Search code examples
awkicalendar

Awk: generating icalendar file. How to print some consecutive lines?


Thanks to Ed Morton's answer, I could do some testing with Thunderbird and icalendar validator. I edited my question adding entries without description and the expected result with precise requirements.

I'm writing a script to generate an icalendar file from a planing text file. I'd like to get the description content with the lines coming after the date. Say I've got a planning file:

lun 06 05 2019 08 15 09 00 F206
    A descritpion text.
ven 10 05 2019 11 00 11 45 G202
    Another description text
    - on multiple; 
    - lines.
lun 13 05 2019 08 15 09 00 F206
ven 17 05 2019 11 00 11 45 G202
    A long description with more than 75 characters.
    This happen often when multiple lines are
    joined in one. So the program shoud split every lines
    To 75 characters including the word description.
lun 20 05 2019 08 15 09 00 F206
    A description text.

My script looks like this, I'm a newbie with awk:

#!/bin/bash
awk ' BEGIN { print "BEGIN:VCALENDAR\r\n\
... some entries here ...\r\n\
END:VTIMEZONE\r" ;}
$1~/^(lun|mar|mer|jeu|ven)$/ { print "BEGIN:VEVENT\r\n\
... some entries here ...\r\n\
DTSTART;TZID=Europe/Zurich:"$4""$3""$2"T"$5""$6"00\r\n\
DTEND;TZID=Europe/Zurich:"$4""$3""$2"T"$7""$8"00\r\n\
TRANSP:OPAQUE\r\n\
DESCRIPTION: >>>HERE I NEED THE DESCRIPTIVE LINES<<<< \r\n\
END:VEVENT\r"}
END { print "END:VCALENDAR" } ' < $1 > $1.ics

expected result:

BEGIN:VCALENDAR
BEGIN:VEVENT
DTSTART;TZID=Europe/Zurich:20190506T081500
DTEND;TZID=Europe/Zurich:20190506T090000
DESCRIPTION:A descritpion text.
END:VEVENT
BEGIN:VEVENT
DTSTART;TZID=Europe/Zurich:20190510T110000
DTEND;TZID=Europe/Zurich:20190510T114500
DESCRIPTION:Another description text\n- on multiple;\n- lines.
END:VEVENT
BEGIN:VEVENT
DTSTART;TZID=Europe/Zurich:20190513T081500
DTEND;TZID=Europe/Zurich:20190513T090000
END:VEVENT                  
BEGIN:VEVENT
DTSTART;TZID=Europe/Zurich:20190517T110000
DTEND;TZID=Europe/Zurich:20190517T114500
DESCRIPTION:A long description with more than 75 characters.\nThis happen
 often when multiple lines are\njoined in one.

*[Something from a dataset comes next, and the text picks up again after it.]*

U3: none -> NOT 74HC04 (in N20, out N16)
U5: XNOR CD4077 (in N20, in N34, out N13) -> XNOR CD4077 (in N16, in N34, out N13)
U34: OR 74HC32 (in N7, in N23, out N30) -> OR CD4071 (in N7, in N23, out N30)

So the program shoud split 
 every lines\nTo 75 characters including the word description.
END:VEVENT
BEGIN:VEVENT
DTSTART;TZID=Europe/Zurich:20190520T081500
DTEND;TZID=Europe/Zurich:20190520T090000
DESCRIPTION: A description text.
END:VEVENT
END:VCALENDAR

So the exact requirements are:

  1. Lines without description should not print DESCRIPTION:.
  2. Multiline description should be joined an separated with a literal \n. This is working with a printf "%s%s", $0, "\\n"
  3. The lines should be splited to fewer than 75 characters, ending with a \r\n
  4. The additional description lines should begin with a space.

Solution

  • $ cat tst.awk
    BEGIN {
        ORS="\r\n"
    
        print "BEGIN:VCALENDAR"
        print "... some entries here ..."
        print "END:VTIMEZONE"
    }
    /^[^[:space:]]/ {
        prtEndVevent()
    
        print "BEGIN:VEVENT"
        print "... some entries here ..."
    
        date = $4 $3 $2
        begt = $5 $6 "00"
        endt = $7 $8 "00"
    
        print "DTSTART;TZID=Europe/Zurich:" date "T" begt
        print "DTEND;TZID=Europe/Zurich:"   date "T" endt
        next
    }
    {
        gsub(/^[[:space:]]+|[[:space:]]+$/,"")
        desc = (desc == "" ? "DESCRIPTION:" : desc RS) $0
    }
    END {
        prtEndVevent()
        print "END:VCALENDAR"
    }
    
    function prtEndVevent(       wid) {
        if ( desc != "" ) {
            wid = 74
            gsub(RS,"\\n",desc)
            while ( desc !~ /^ ?$/ ) {
                print substr(desc,1,wid)
                desc = " " substr(desc,wid+1)
            }
            desc = ""
        }
        if ( endVevent != "" ) {
            print endVevent
        }
        endVevent = "END:VEVENT"
    }
    

    .

    $ awk -f tst.awk file
    BEGIN:VCALENDAR
    ... some entries here ...
    END:VTIMEZONE
    BEGIN:VEVENT
    ... some entries here ...
    DTSTART;TZID=Europe/Zurich:20190506T081500
    DTEND;TZID=Europe/Zurich:20190506T090000
    DESCRIPTION:A descritpion text.
    END:VEVENT
    BEGIN:VEVENT
    ... some entries here ...
    DTSTART;TZID=Europe/Zurich:20190510T110000
    DTEND;TZID=Europe/Zurich:20190510T114500
    DESCRIPTION:Another description text\n- on multiple;\n- lines.
    END:VEVENT
    BEGIN:VEVENT
    ... some entries here ...
    DTSTART;TZID=Europe/Zurich:20190513T081500
    DTEND;TZID=Europe/Zurich:20190513T090000
    END:VEVENT
    BEGIN:VEVENT
    ... some entries here ...
    DTSTART;TZID=Europe/Zurich:20190517T110000
    DTEND;TZID=Europe/Zurich:20190517T114500
    DESCRIPTION:A long description with more than 75 characters.\nThis happen
     often when multiple lines are\njoined in one. So the program shoud split
     every lines\nTo 75 characters including the word description.
    END:VEVENT
    BEGIN:VEVENT
    ... some entries here ...
    DTSTART;TZID=Europe/Zurich:20190520T081500
    DTEND;TZID=Europe/Zurich:20190520T090000
    DESCRIPTION:A description text.
    END:VEVENT
    END:VCALENDAR
    

    Note that this is wrapping at character positions, not word boundaries, so if a word crosses the 75th char position it will be split. If that's not desirable you can update prtDesc() to print one word at a time, checking if the total length of all words + blanks printed plus the next word would be less than 75 (and decide how to handle a description string that is 75+ chars long with no spaces!) or call the UNIX command fold to do the wrapping for you.

    If you're ever considering using getline make sure to read and completely understand http://awk.freeshell.org/AllAboutGetline first.